I hate to complain on this blog - something about there being enough negativity out there about Bd without my piling on more. But this Washington Post article caught my eye and I must speak up.
While I agree that the poor of Bangladesh must be spoken for, this article is full of mistakes and negative stereotyping.
a) The reason BDR patrols those rice shops is because they are run by BDR. Hello? You might argue whether this is right for the market economy, but those shops were very popular during the high rice prices. Lines at the shops have gotten shorter recently indicating the near-famine situation is alleviating.
b) Rice prices have dropped from Tk 40/kg at their peak to less than Tk 30 now, thanks to the bumper Boro harvest. Did the writer even bother to check? This is really big news in Bangladesh.

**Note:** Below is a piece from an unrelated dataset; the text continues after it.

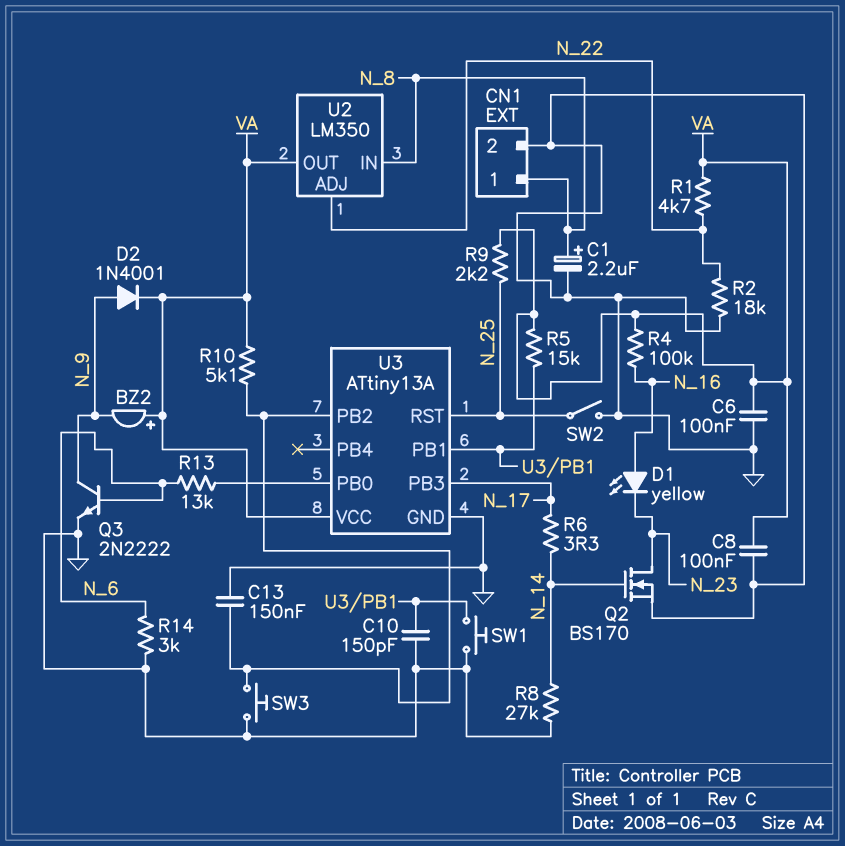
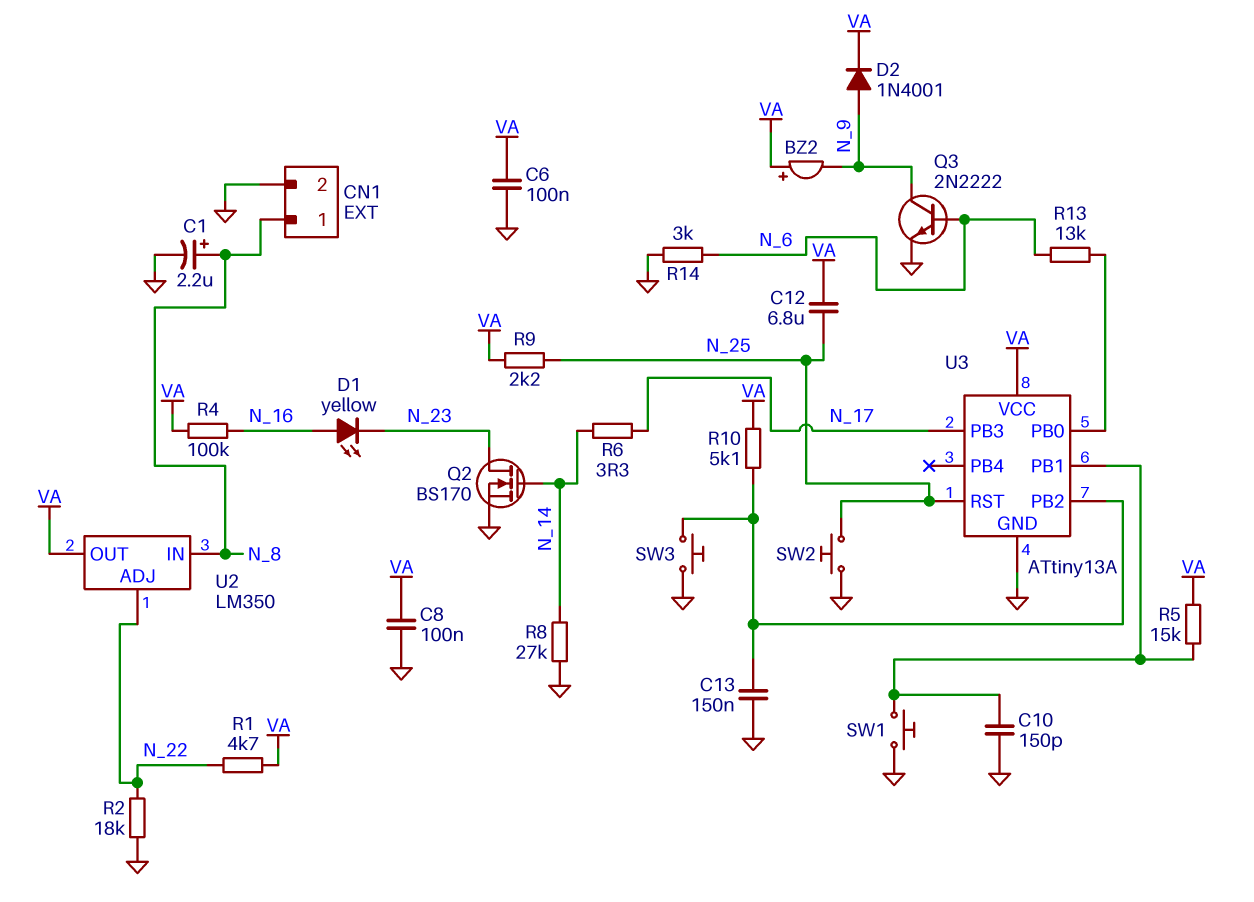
C12: none -> 6.8uF (N_25, VA)
SW2: switch (GND, N_25) -> button (GND, N_25)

c) Because of higher energy prices and misguided policies about biofuel, food prices have risen all over the world. Why pick on Bangladesh, huh?
d) Beggars are not really a good indicator of what is going on with the poor. That is because begging is a mafia-style profession in Bangladesh, with very well-developed structures (you can rent a baby or a handicapped person, for instance.) A better data point might be to check in the urban poor neighborhoods or some villages.
e) Speaking of beggars, I have never heard of any woman in Bangladesh being called "Bib Norjaham". Say what? Probably was Bibi Nurjahan and the author was thinking of blueberry jam?
f) Compare death toll from SIDR to other calamities such as Nargis
g) On the average, Bd produces 95% of the food it needs. Last year was exceptionally bad: two floods and a Sidr.
h) Garment workers have struck sporadically ever since the garment industry started in the 80s. Hello? Is anyone paying attention? If you don't believe me, come and live here for a few years. Yes, garment owners underpay. Too bad they get away with it. But there are very few value propositions out there as compelling as "cheap labor".
i) Climate refugees - there was another misleading article in the NYT some months ago on this - even in my childhood, after a flood, people migrated to cities, and then went back when it was time to cut the rice. Can someone prove to me that there are actually refugees in Bangladesh who have moved out from their home villages because their homes were sunk as a direct result of global warming?
i) The term "Rice Revolution" is new to me. Maybe it has been in the papers, but I read the DS regularly and I have not seen it. Has a nice ring to it - catchy, isn't it?
When will Bangladesh start to be defined by Bangladeshis and not by some fly-by-night foreign journalists who write without doing their homework.